Plenty of Fish in the Sea

Clockfire Theatre Company Plenty of Fish in the Sea photo by Geoff MageeThere’s plenty of shows in the Adelaide Fringe sea, but the Fringe guide can be as vast an ocean as a dating app, and as hard to navigate where to spend your money and time for fulfilling engagement.

So I feel like I have reeled in something extremely special and rare in the seemingly shallow waters of the small Gallery theatre in the Migration Museum’s Courtyard of Curiosities precinct.

This deceptively small fish of a show from Sydney’s Clockfire Theatre company, is no ‘fish out of water’ on Adelaide’s shores, but rather it has been allowed to marinade from its source, into a richly layered Cotriade fish soup that had me absolutely hooked… line and sinker.

Christopher Carrol finds himself hooked and landed into Emily Ayoub and silent partner Madeleine Baghurst’s small French fishing village convent fever dream. Like a hapless castaway, he must navigate their dominant language, that is not his own, and their devoutly layered bed-boat-kitchen rites of sexy-fishing-soup.

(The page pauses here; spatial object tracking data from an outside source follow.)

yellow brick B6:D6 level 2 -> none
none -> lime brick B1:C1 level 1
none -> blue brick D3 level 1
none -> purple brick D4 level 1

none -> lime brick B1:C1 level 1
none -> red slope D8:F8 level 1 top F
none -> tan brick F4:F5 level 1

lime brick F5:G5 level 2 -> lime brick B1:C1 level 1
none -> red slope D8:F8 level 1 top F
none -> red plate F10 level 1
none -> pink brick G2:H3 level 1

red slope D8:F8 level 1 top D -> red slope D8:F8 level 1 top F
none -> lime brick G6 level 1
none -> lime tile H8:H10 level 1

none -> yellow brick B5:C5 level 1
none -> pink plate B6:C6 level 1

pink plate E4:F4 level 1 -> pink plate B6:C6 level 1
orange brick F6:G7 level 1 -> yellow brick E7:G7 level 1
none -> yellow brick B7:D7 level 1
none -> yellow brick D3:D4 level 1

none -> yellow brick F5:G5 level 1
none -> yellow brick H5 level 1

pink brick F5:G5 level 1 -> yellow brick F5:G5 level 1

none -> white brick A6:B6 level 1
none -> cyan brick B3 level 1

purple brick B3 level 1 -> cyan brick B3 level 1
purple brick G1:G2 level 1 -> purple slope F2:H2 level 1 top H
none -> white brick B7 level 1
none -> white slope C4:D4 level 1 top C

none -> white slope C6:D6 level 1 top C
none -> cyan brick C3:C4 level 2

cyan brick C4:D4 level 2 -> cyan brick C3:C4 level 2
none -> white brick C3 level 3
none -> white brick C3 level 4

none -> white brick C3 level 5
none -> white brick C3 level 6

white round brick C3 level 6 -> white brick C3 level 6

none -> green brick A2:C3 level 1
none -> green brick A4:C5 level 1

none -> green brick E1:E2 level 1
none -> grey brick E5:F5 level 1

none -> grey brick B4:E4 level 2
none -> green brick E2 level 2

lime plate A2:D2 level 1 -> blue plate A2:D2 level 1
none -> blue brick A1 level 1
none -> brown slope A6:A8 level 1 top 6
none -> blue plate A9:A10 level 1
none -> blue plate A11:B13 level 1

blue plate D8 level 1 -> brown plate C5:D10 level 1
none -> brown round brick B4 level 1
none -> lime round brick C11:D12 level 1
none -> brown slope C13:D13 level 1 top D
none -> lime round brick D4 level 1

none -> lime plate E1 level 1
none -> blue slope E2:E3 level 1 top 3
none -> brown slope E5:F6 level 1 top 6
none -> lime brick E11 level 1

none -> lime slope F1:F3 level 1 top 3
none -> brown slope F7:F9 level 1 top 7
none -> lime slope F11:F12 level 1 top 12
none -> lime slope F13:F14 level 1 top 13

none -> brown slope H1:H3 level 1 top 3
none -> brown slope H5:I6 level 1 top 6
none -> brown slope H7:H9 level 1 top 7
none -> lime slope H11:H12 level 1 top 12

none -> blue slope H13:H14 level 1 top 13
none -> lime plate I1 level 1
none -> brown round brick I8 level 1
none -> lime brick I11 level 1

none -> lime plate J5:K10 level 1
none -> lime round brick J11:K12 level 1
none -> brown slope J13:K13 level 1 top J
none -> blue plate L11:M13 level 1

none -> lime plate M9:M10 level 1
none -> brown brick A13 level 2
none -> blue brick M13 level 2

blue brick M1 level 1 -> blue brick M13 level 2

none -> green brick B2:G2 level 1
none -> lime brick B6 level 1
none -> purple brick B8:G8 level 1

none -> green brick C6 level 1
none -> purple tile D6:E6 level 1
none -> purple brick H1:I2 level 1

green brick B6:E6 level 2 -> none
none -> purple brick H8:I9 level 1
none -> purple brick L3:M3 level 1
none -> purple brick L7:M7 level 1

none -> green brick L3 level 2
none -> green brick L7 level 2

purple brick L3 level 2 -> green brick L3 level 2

He can read their religious text, but will he even become aware fast enough that he may end up being metaphorically gutted?

It won’t make sense until you taste this soup, and this show is the spoon, but don’t expect to be spoon fed. Bring your crustiest baguette brain to this and you will be able to really tear it up, soak into its richly flavoured metaphor, and wipe out the bowl.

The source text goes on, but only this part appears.